Le ministre de l'Ecologie Serge Lepeltier a autorisé le 19 juillet, à titre exceptionnel et sous conditions, l'abattage de quatre spécimens d'ici la fin 2004 afin de limiter localement la pression du loup sur les troupeaux. Le 6 août, le tribunal administratif de Nice avait suspendu l'arrêté du préfet des Alpes-Maritimes autorisant l'abattage du loup dans ce département.
Blocages routiers
Le député UMP Daniel Spagnou, ex-rapporteur de la commission d'enquête parlementaire sur la présence du loup, s'est dit mercredi "scandalisé" par cette nouvelle suspension. Il a jugé "infâmant que l'Aspas, en attaquant ces arrêtés préfectoraux, néglige sans vergogne l'activité de toute une profession, vitale pour notre territoire rural de montagne". Le député "demande au Premier ministre de se saisir du problème afin que la France obtienne que la Convention de Berne et la directive Habitat soient amendées", estimant qu'"aujourd'hui, c'est bien l'activité humaine qui doit être protégée dans nos montagnes et non le loup dont la présence est incompatible avec le pastoralisme".

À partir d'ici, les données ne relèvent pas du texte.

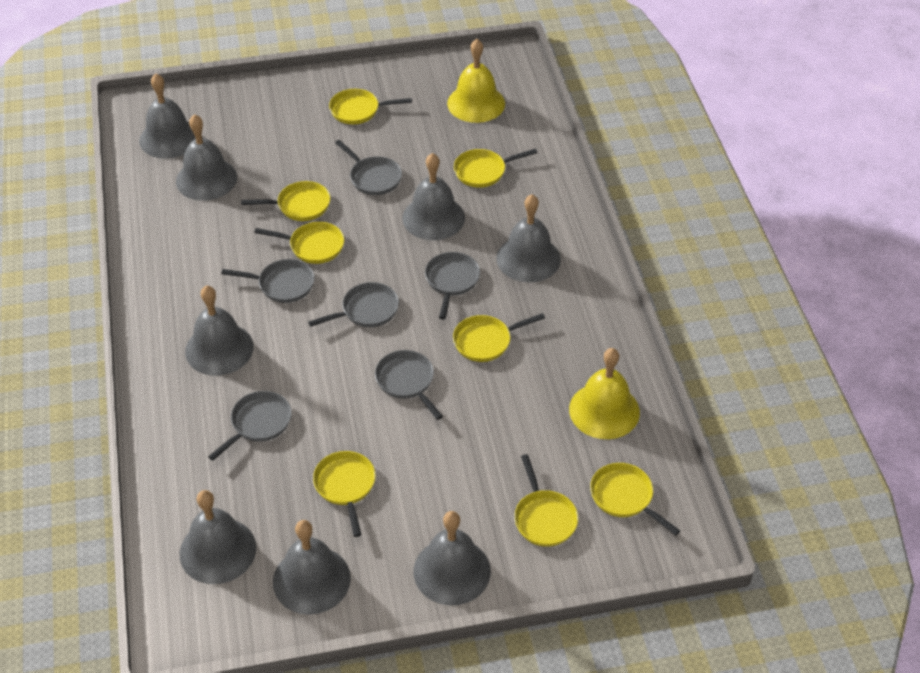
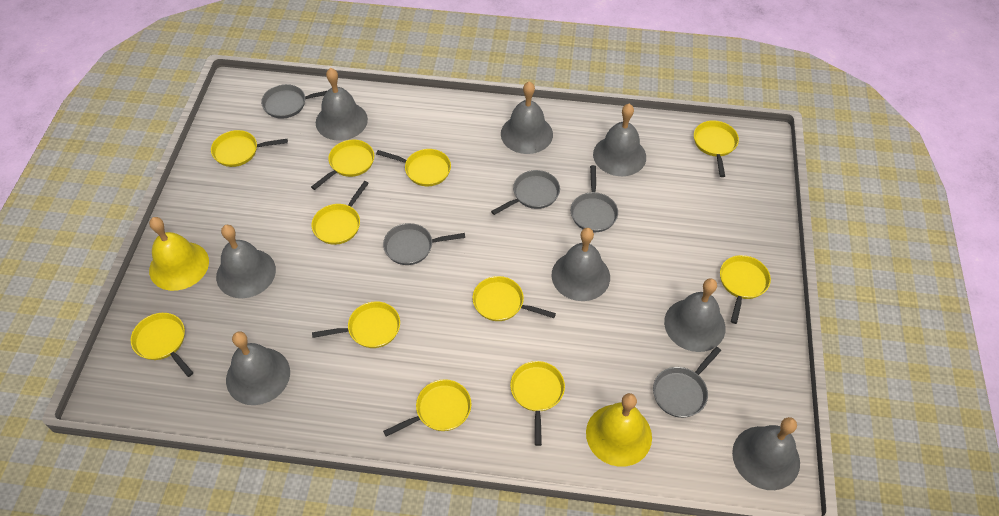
grey pan: 6 -> 5
yellow pan: 8 -> 11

"Le tribunal fait son travail mais c’est aux associations environnementales que j’en veux", a déclaré à tf1.fr, Franck Diény, président de la Fédération régionale ovine des Hautes-Alpes et éleveur lui-même. "Nous n’avons pas les mêmes valeurs et ça se confirme, a-t-il poursuivi. On dirait qu’il n’y a que la vie des loups qui compte et pas celle des éleveurs et des troupeaux. On met en péril notre métier".

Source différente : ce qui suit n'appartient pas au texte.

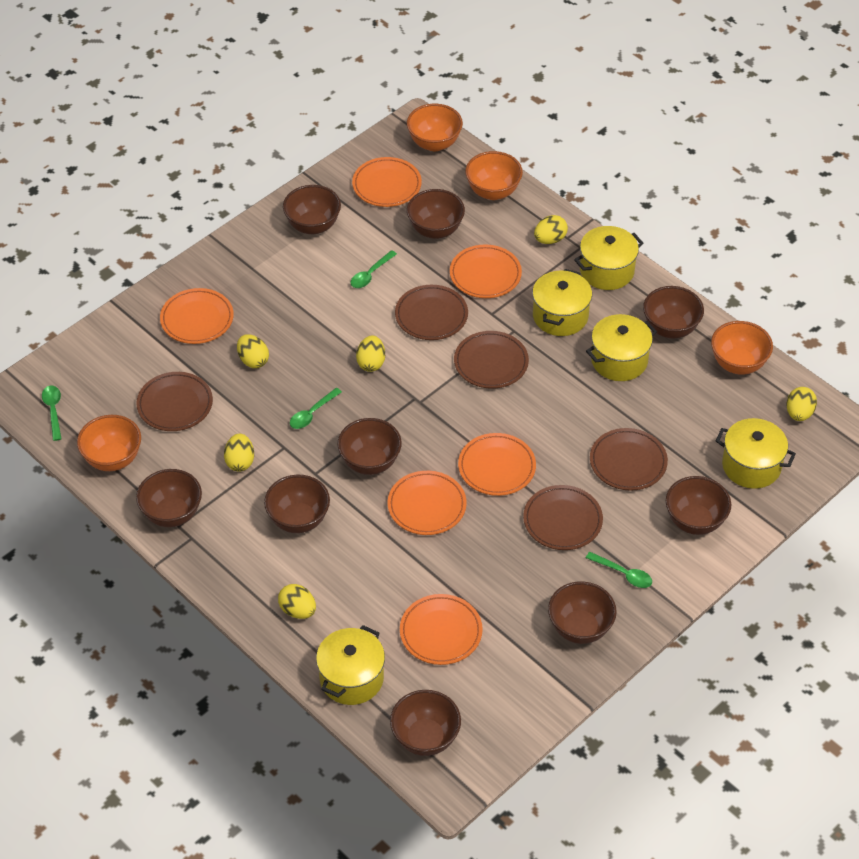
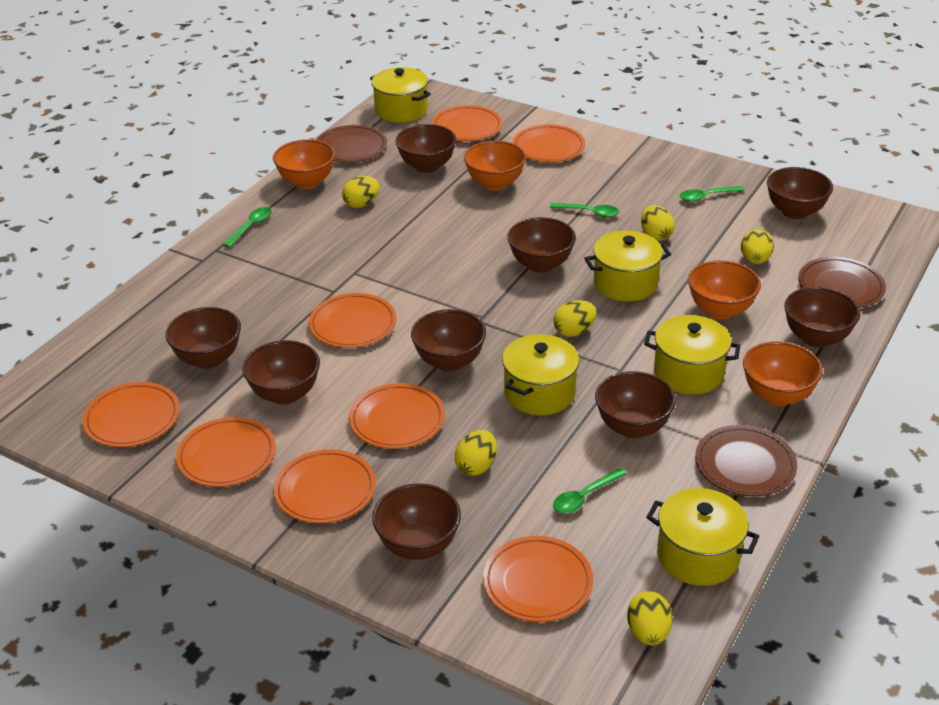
brown plate: 5 -> 3
orange plate: 6 -> 8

Les représentants de la profession ovine avaient demandé début juillet à Jean-Pierre Raffarin un arbitrage sur le dossier du loup : au-delà de l’abattage des prédateurs menaçant les troupeaux, les éleveurs souhaitent que les loups soient parqués dans des réserves. "Nous avons posé un ultimatum au 22 août, date de l’ouverture de la chasse, précise Franck Diény. Si nos revendications ne sont pas prises en compte, nous prendrons les mesures pour défendre notre outil de travail". Et d’ajouter que la profession menace de bloquer les axes routiers dans l’ensemble de l’arc alpin les 28 et 29 août prochains.